Plunkett also insists that defense counsel was ineffective for failing to submit documentary evidence of the conditions at CDF or request an evidentiary hearing. Although counsel did not provide the Court with evidence of the conditions at CDF, his decision not to do so was not deficient. Defense counsel was keenly aware of the lack of legal precedent for his position, and his decision not to pursue a fruitless strategy does not amount to ineffective assistance. See United States v. Geraldo, 271 F.3d 1112, 1116 (D.C. Cir. 2001); Higgs v. United States, 711 F.Supp.2d 479, 533 (D. Md. 2010).

It is also noteworthy that the Government made clear at sentencing that it viewed the defense request as a breach of the plea agreement and, if Plunkett persisted in his request for a downward departure or double credit, the Government indicated that it would withdraw from the agreement and begin plea negotiations in the guidelines range of 262 to 327 months’ imprisonment. In those circumstances, it was not unreasonable for counsel to decline to pursue an evidentiary hearing that might lead to an increased sentence for his client. Simply put, defense counsel’s performance does not become deficient simply because he declines to follow his client off of a cliff.

Finally, it bears mentioning that by negotiating a sentence of 180 months, Plunkett’s attorney obtained a sentence substantially below the guidelines range of 267 to 327 months’ imprisonment. Thus, the plea agreement that counsel reached with the Government significantly benefited Plunkett. In light of defense counsel’s willingness to present Plunkett’s argument, the terms of the plea agreement, and the below-guidelines sentence that Plunkett received, counsel’s conduct was clearly “within the wide range of reasonable professional assistance.” Lawrence, 517 F.3d at 708 (quoting Strickland, 446 U.S. at 689). Accordingly, Plunkett’s claims do not meet the first prong under Strickland. Therefore, the petition will be denied.[4]


For the foregoing reasons, the Court will deny the Motion.
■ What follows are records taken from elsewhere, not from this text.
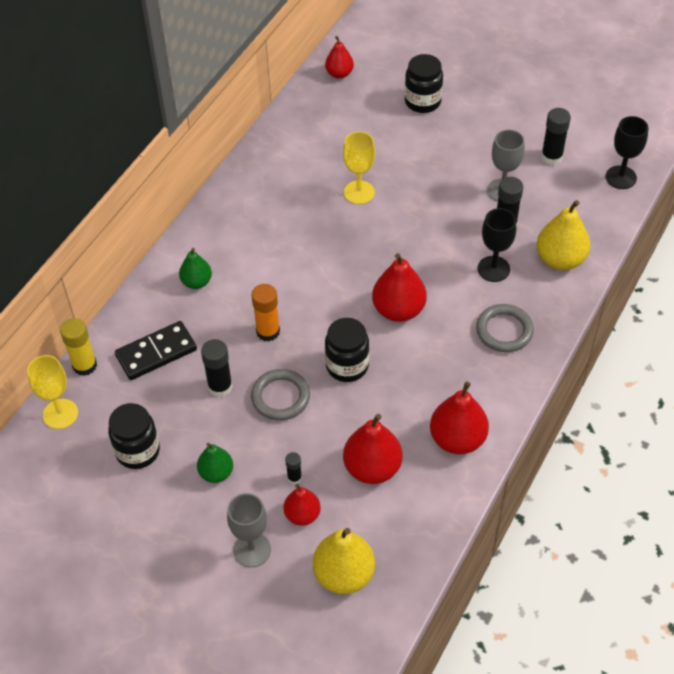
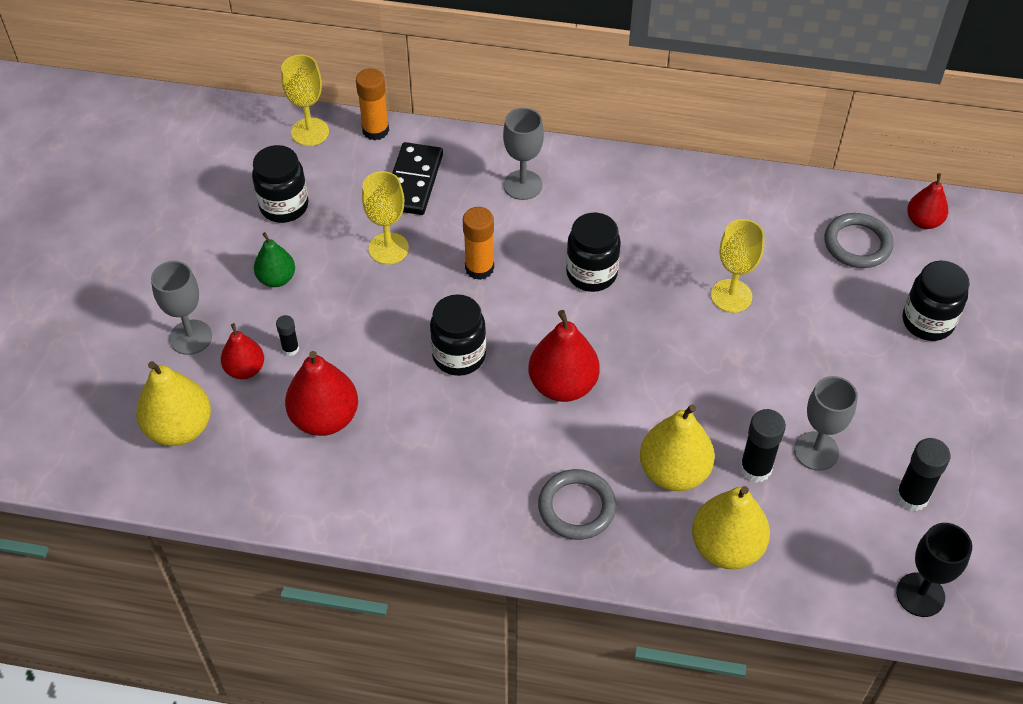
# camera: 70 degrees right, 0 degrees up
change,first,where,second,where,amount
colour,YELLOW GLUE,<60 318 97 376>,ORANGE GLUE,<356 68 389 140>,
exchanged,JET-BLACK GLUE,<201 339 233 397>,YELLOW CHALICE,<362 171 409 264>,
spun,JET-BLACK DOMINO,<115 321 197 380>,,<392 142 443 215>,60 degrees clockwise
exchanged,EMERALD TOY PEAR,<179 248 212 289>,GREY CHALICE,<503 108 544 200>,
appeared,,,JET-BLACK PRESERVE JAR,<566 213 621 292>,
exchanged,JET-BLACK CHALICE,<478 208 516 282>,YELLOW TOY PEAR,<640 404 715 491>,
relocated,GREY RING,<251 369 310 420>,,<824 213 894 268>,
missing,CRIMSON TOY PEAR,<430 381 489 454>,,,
A separate Order follows.


For the reasons stated in the accompanying Memorandum, it is, this 27th day of November, 2013, by the United States District Court for the District of Maryland, ORDERED:

1. The “Motion under 28 U.S.C. § 2255 to Vacate, Set Aside, or Correct Sentence by a Person in Federal Custody” (ECF 162), filed by defendant George Lamar Plunkett, is DENIED.

2. The Clerk is directed to TRANSMIT a copy of the accompanying Memorandum and this Order to Mr. Plunkett.

3. The Clerk is directed to CLOSE this case.